THE CHALLENGE
Eventbrite's business continues to grow and scale rapidly, powering millions of events. Event creators and event goers need new tools and technologies that empower them to have the most meaningful live experiences. As a Site Reliability Engineer II, you will be part of a team that ensures that the Eventbrite platform runs efficiently, securely, and at scale.
THE TEAM
We're a people-focused Engineering organization: the people on our team value working together in small teams to solve significant problems, supporting an active culture of mentorship and inclusion, and pushing themselves to learn new things daily. Pair programming, weekly demos, tech talks, and quarterly hackathons are at the core of how we’ve built our team and product. We believe in engaging with the community, regularly hosting free events with some of the top technical speakers, and actively contributing to open source software (check out Britecharts as an example!). Our technology spans the web, mobile, API, big data, machine learning, search, physical point of sale, and scanning systems.
THE ROLE
As a Site Reliability Engineer II, you’ll have an opportunity to work alongside our SRE team that supports the Eventbrite platform.

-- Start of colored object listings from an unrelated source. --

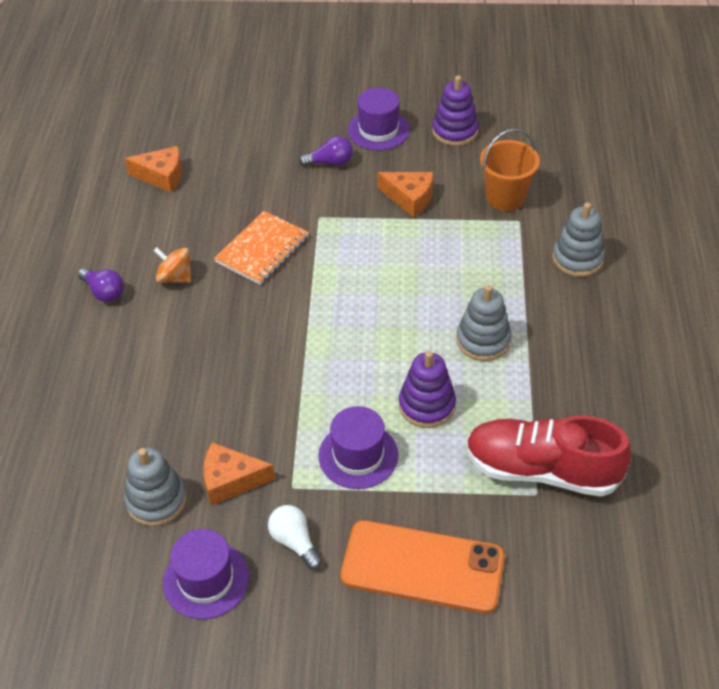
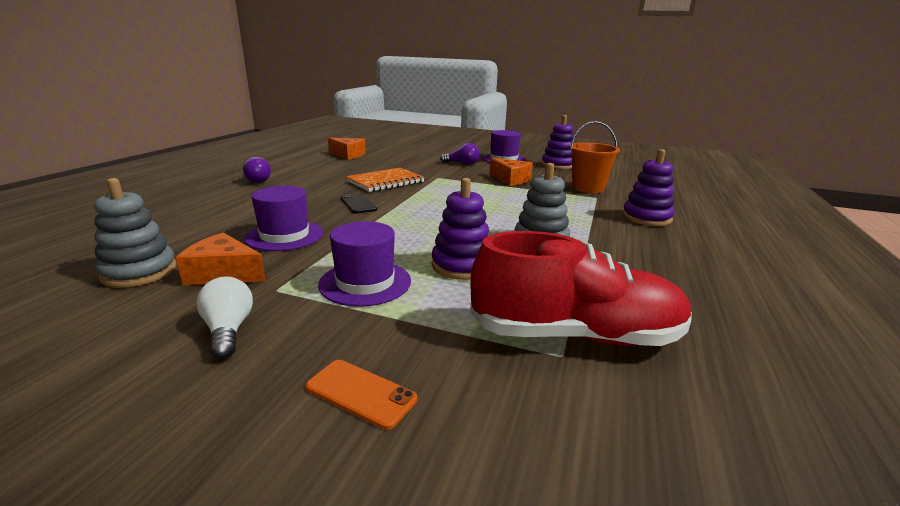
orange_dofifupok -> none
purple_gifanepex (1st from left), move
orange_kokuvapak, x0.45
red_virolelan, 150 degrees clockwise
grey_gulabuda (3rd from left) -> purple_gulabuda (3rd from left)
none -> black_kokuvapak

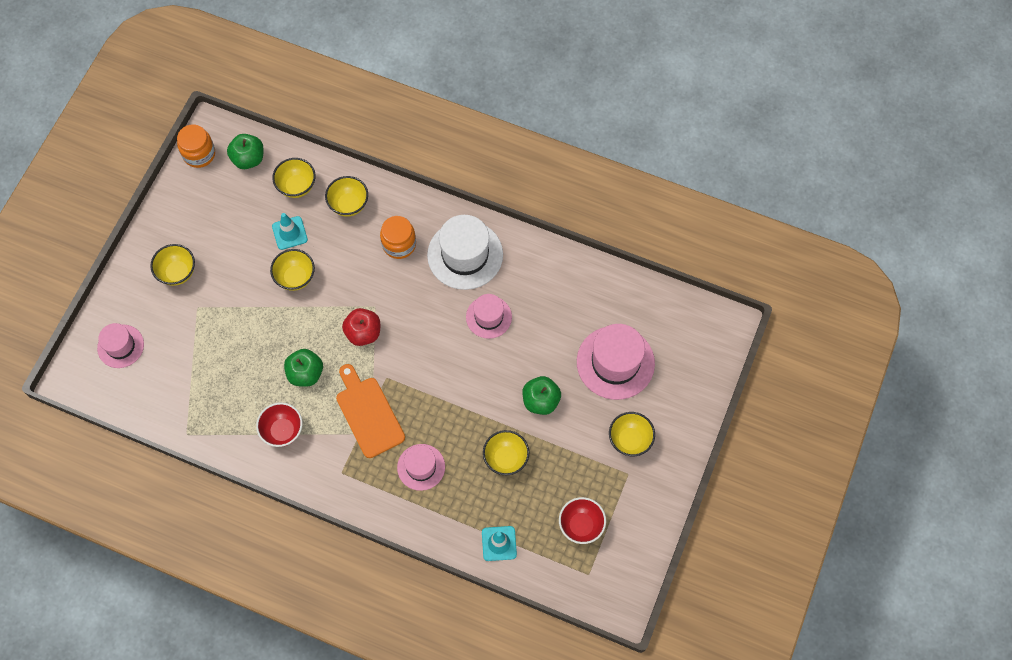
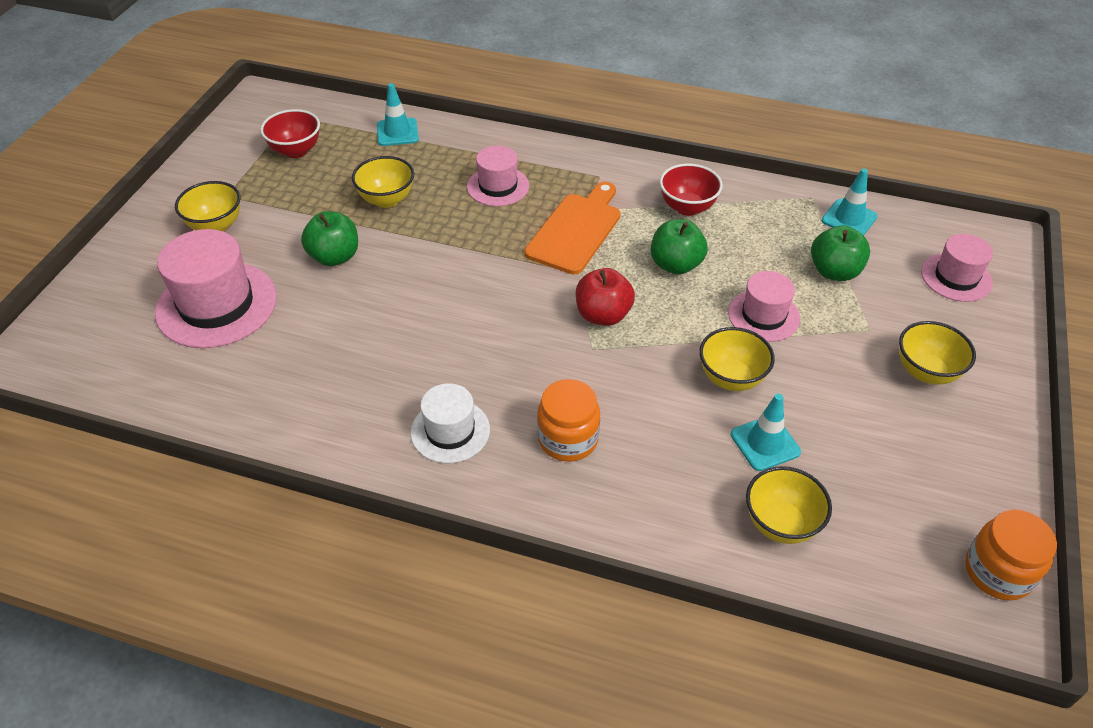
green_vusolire (1st from left in the first image) -> green_vusolire (3rd from left), move
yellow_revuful (4th from left) -> none
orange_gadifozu, 120 degrees counterclockwise
white_gifanepex, x0.60
pink_gifanepex (3rd from left), move
none -> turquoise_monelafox (3rd from left)

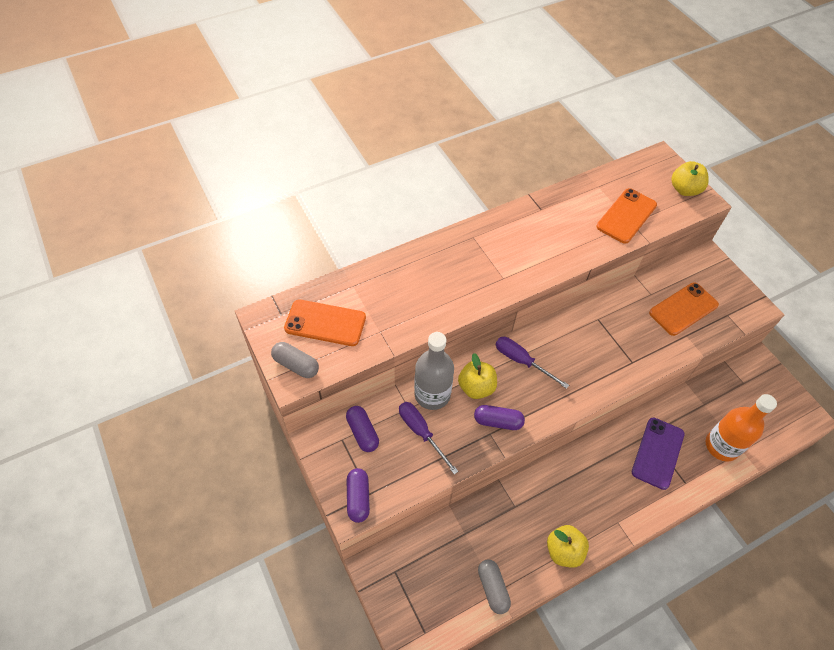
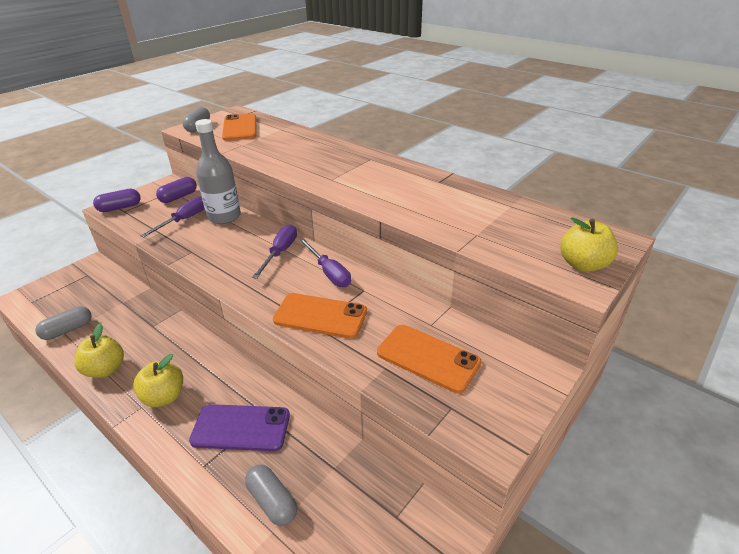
yellow_vusolire (1st from left in the first image) -> yellow_vusolire (2nd from left), move
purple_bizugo (3rd from left) -> none
orange_kokuvapak (2nd from left), move
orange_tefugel -> grey_bizugo (3rd from left)
none -> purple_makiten (3rd from left)

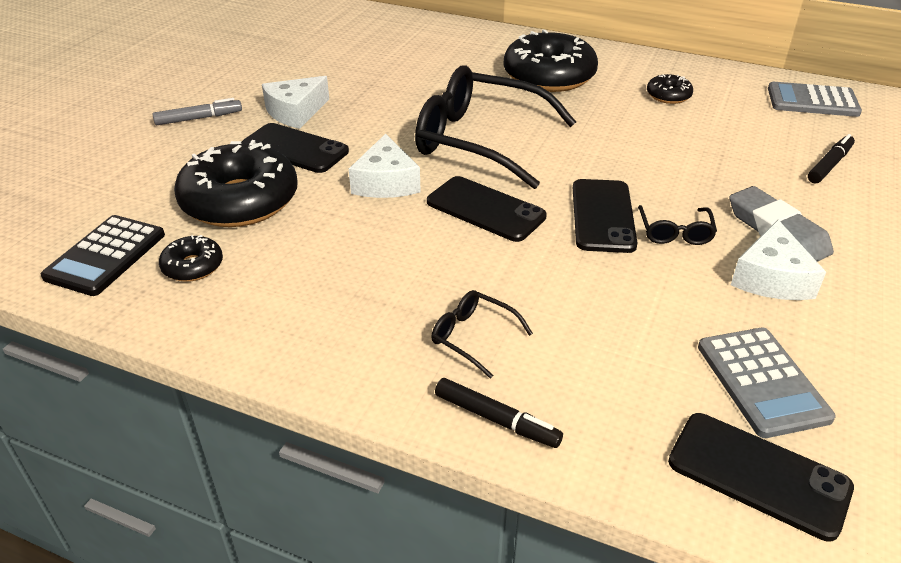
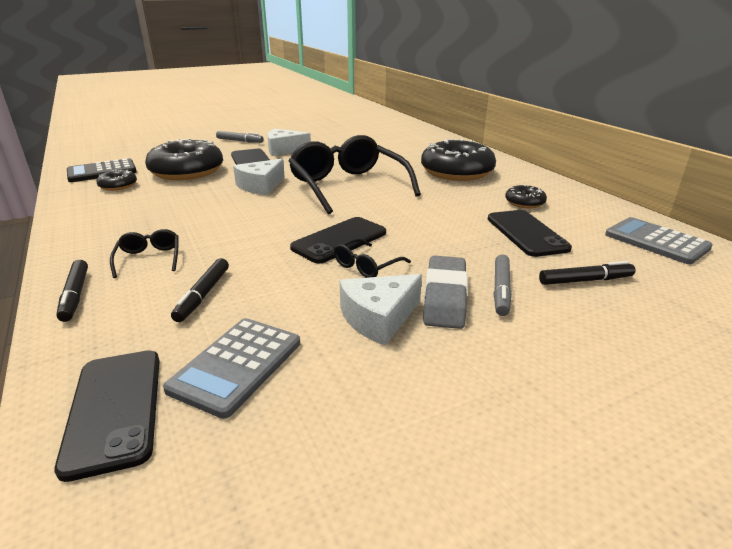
black_kokuvapak (2nd from left in the first image) -> black_kokuvapak (4th from left), move
none -> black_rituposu (2nd from left)
none -> grey_rituposu (2nd from left)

You will embrace the SRE model, and work with other senior leaders on the team to modernize our tech stack. Typical activities will include:
- Oversee the smooth operation of Eventbrite’s platform from frontend to backend.
- Perform requirements and capacity analysis; design, launch and extend microservices, perform monitoring and troubleshooting of complex systems and production issues and identifying root causes
- Support the transition from self-hosted services to cloud-managed services.
- Identify and execute on opportunities to optimize existing systems, improve infrastructure, and eliminate work through automation in partnership with other teams throughout Eventbrite
- Partner closely with the Security team to ensure that Eventbrite’s systems, services and data are protected.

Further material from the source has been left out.